Weight-wise, the Orange stove weighs 3.3 ounces and comes with a protective orange plastic carrying case weighing 0.6 ounces. In comparison, a Snow Peak Gigapower stove weighs 3.0 ounces and comes with a 0.8-ounce plastic carrying case, so the two stoves are pretty comparable in terms of weight.

Collapsible Pot Stand
Collapsible Pot Stand

Pot Stability

The Orange stove comes with a collapsible pot stand that folds away accordion style for storage. The stand has tiny feet at the end of each support member that rotate out to help hold a wider pot.

Unfortunately, I found that the stability of a narrow pot filled with water isn’t ‘t that good, and you can’t take the lid off the top of the pot, without worrying about whether it will tip over.

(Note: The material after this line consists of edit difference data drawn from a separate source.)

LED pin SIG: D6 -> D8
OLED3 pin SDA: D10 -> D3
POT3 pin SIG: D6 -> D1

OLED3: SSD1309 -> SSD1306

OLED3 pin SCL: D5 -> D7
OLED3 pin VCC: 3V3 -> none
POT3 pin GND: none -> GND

In fact, the bottom of a narrow pot doesn’t even come into contact with the feet and instead rests on top of the metal rivet that fastens them to the vertical support member.

Wide pot stability is much better, however, and the bottom of a wider pot has complete contact with the feet, so you can open the lid and peek inside without having to worry about your dinner spilling out. This is a consideration for younger campers who might be a little less coordinated than adults in such matters.

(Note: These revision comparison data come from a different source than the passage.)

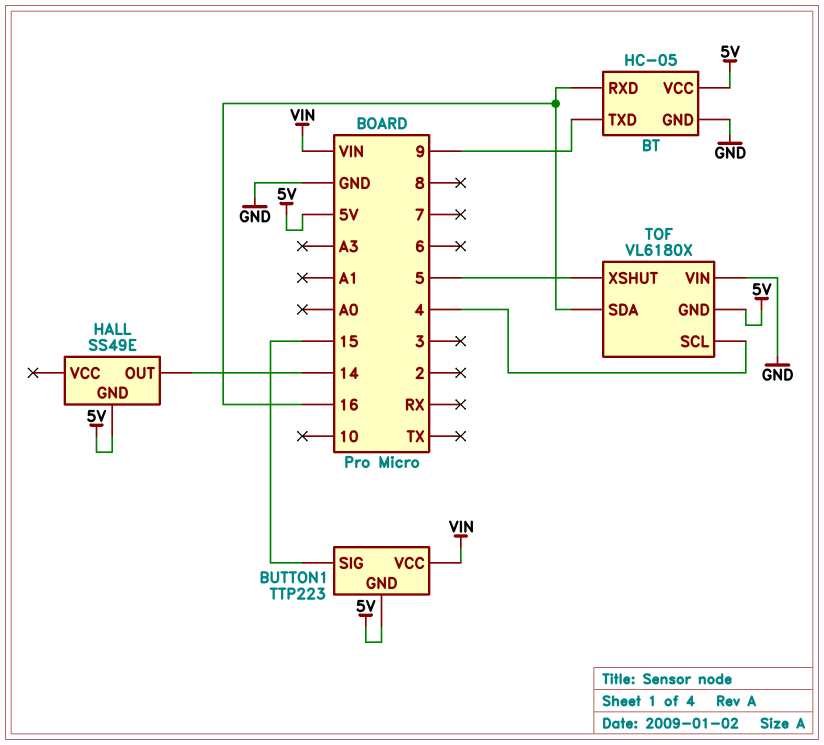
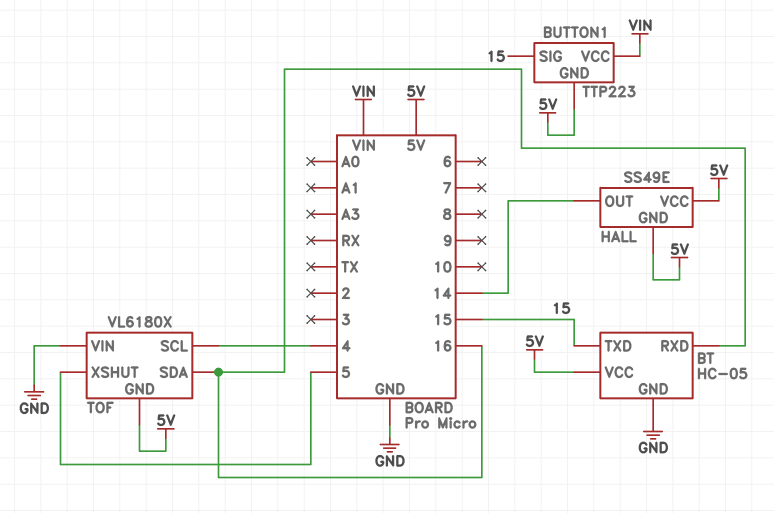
BT pin TXD: 9 -> 15
HALL pin VCC: none -> 5V

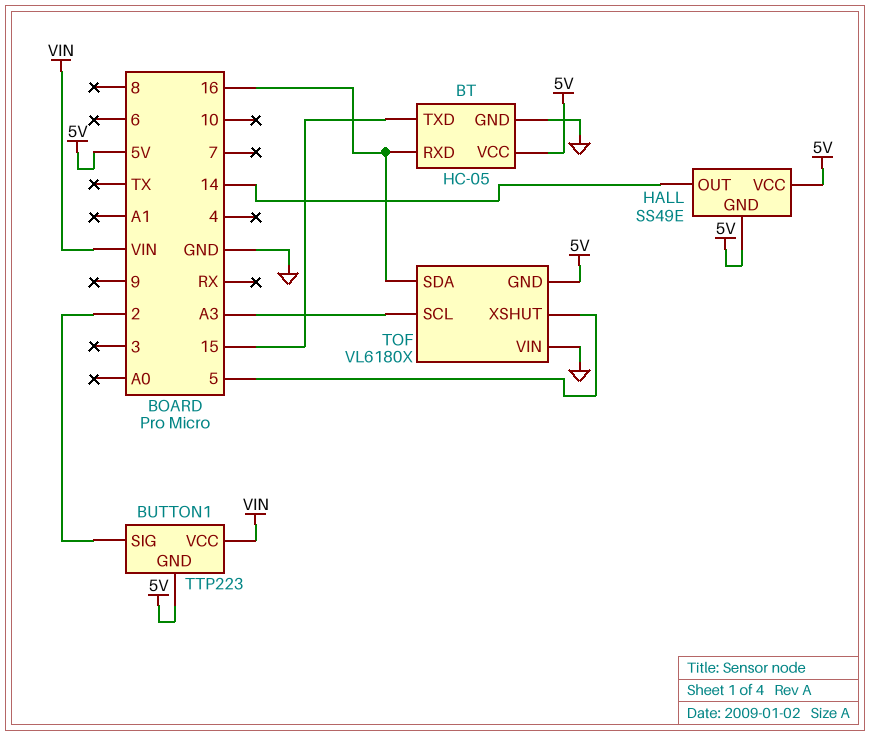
BUTTON1 pin SIG: 15 -> 2
TOF pin SCL: 4 -> A3

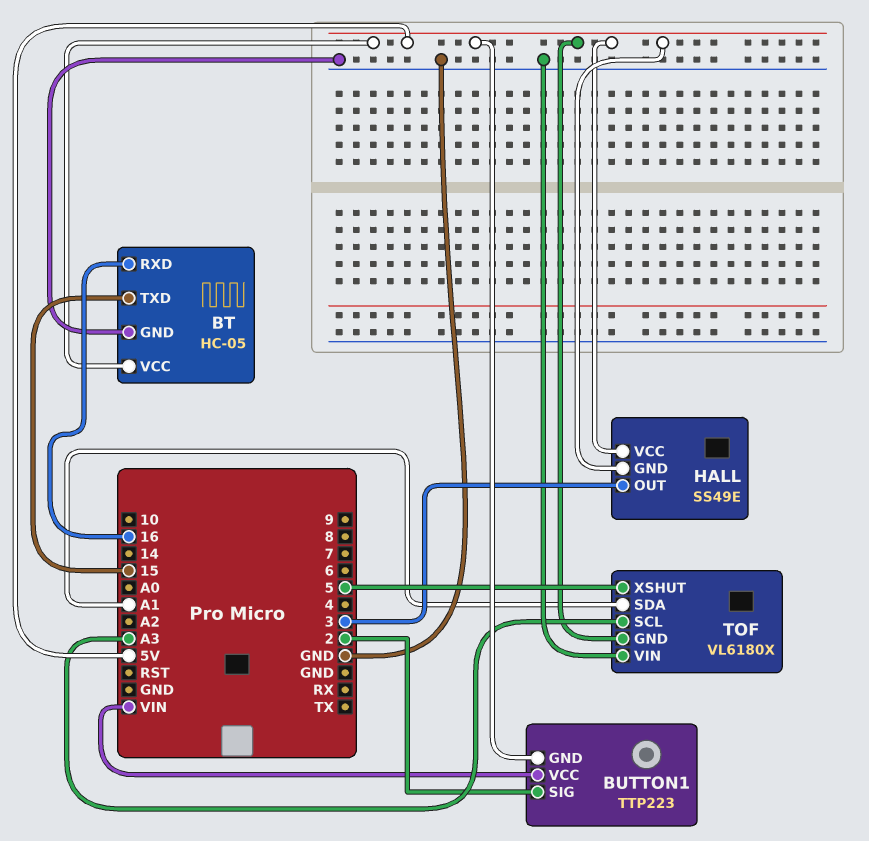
HALL pin OUT: 14 -> 3
TOF pin SDA: 16 -> A1

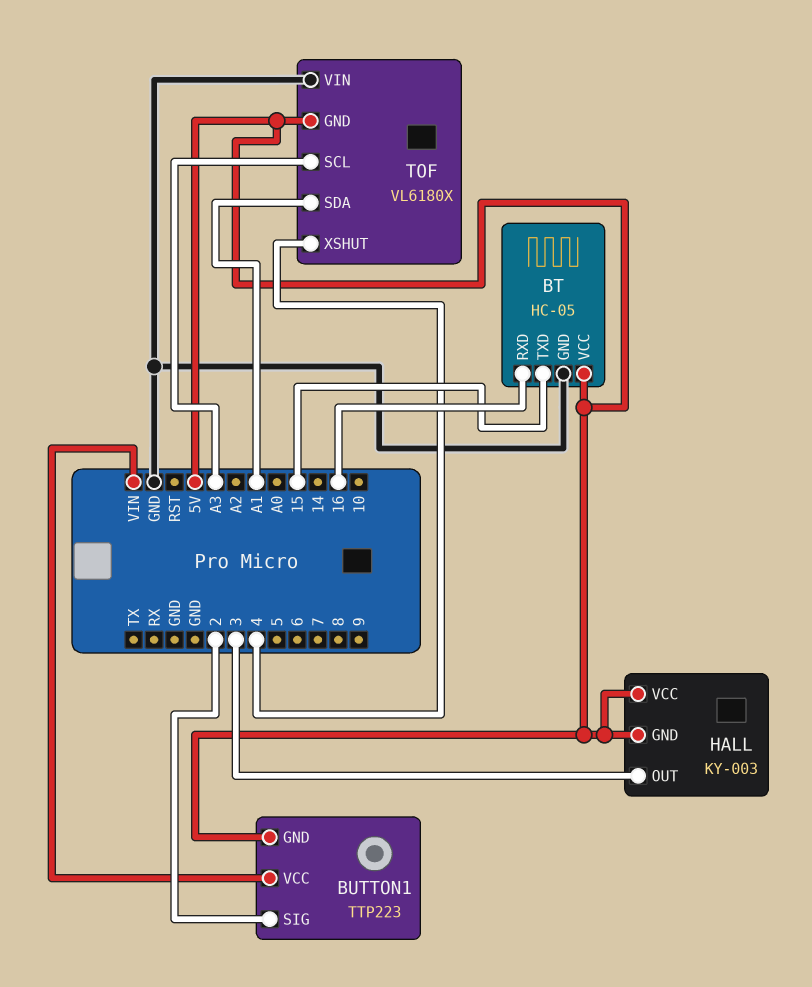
HALL: SS49E -> KY-003
TOF pin XSHUT: 5 -> 4

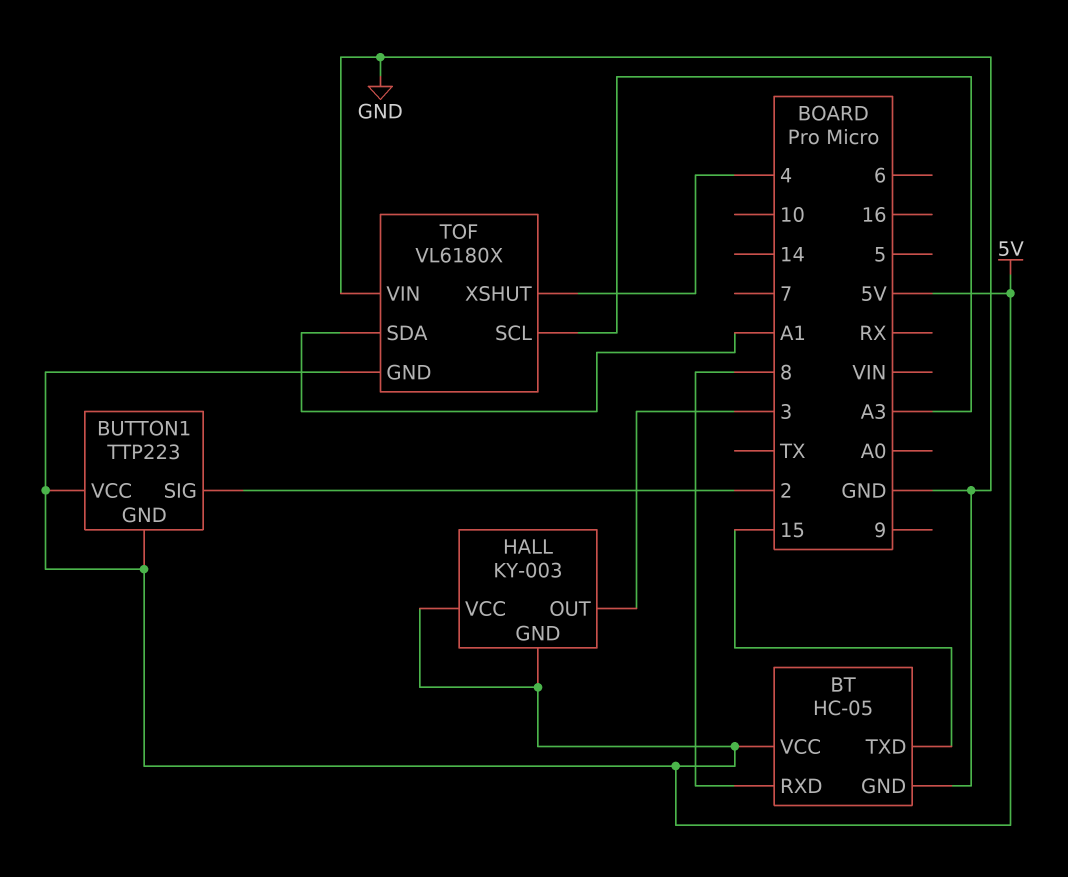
BT pin RXD: 16 -> 8
BUTTON1 pin VCC: VIN -> 5V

Brings 600ml of water to a roiling boil in about 5:30
Brings 600 ml of water in a narrow pot to a roiling boil in 4:45

Boil Times

With a narrow pot, the Orange Etekcity Ultralight Backpacking Stove boils 600 ml of water in 4:45 and in 3:00 in a wider pot. As a point of comparison, the much more expensive Snow Peak Gigapower takes 5:30 to boil 600 ml in a narrow pot and 8:45 in the wider pot. That was an eye-opener for me!

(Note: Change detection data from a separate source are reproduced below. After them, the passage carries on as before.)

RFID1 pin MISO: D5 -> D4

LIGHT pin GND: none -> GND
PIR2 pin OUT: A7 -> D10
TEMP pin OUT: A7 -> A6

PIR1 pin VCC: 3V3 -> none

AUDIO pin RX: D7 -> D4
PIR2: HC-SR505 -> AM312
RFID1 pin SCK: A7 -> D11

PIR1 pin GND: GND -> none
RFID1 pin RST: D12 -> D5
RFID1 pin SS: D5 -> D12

Brings 600ml of water in a wide pot to a roiling boil in 3:00
Brings 600ml of water in a wide pot to a roiling boil in 3:00

I attribute the difference in the boil times to the size of the stove burner on the Orange Etekcity stove, which is much flatter and wider than on the Snow Peak. This also explains why the Etekcity stove’s boil time on the wider pot is faster than on the narrower pot because less heat escapes up the outside of the pot.


I’m very impressed with the performance of the AOTU Orange Ultralight Backpacking Canister Stove.

At $20.44 it’s a great value for any backpacker. However, to take advantage of its speedy boil times, I do recommend that you use a wide pot like the Titanium Non-Stick 1.3L I used for testing this stove,  to take advantage of the stove’s larger burner surface area and improve its efficiency.

Disclosure: The author purchased this product with his own funds.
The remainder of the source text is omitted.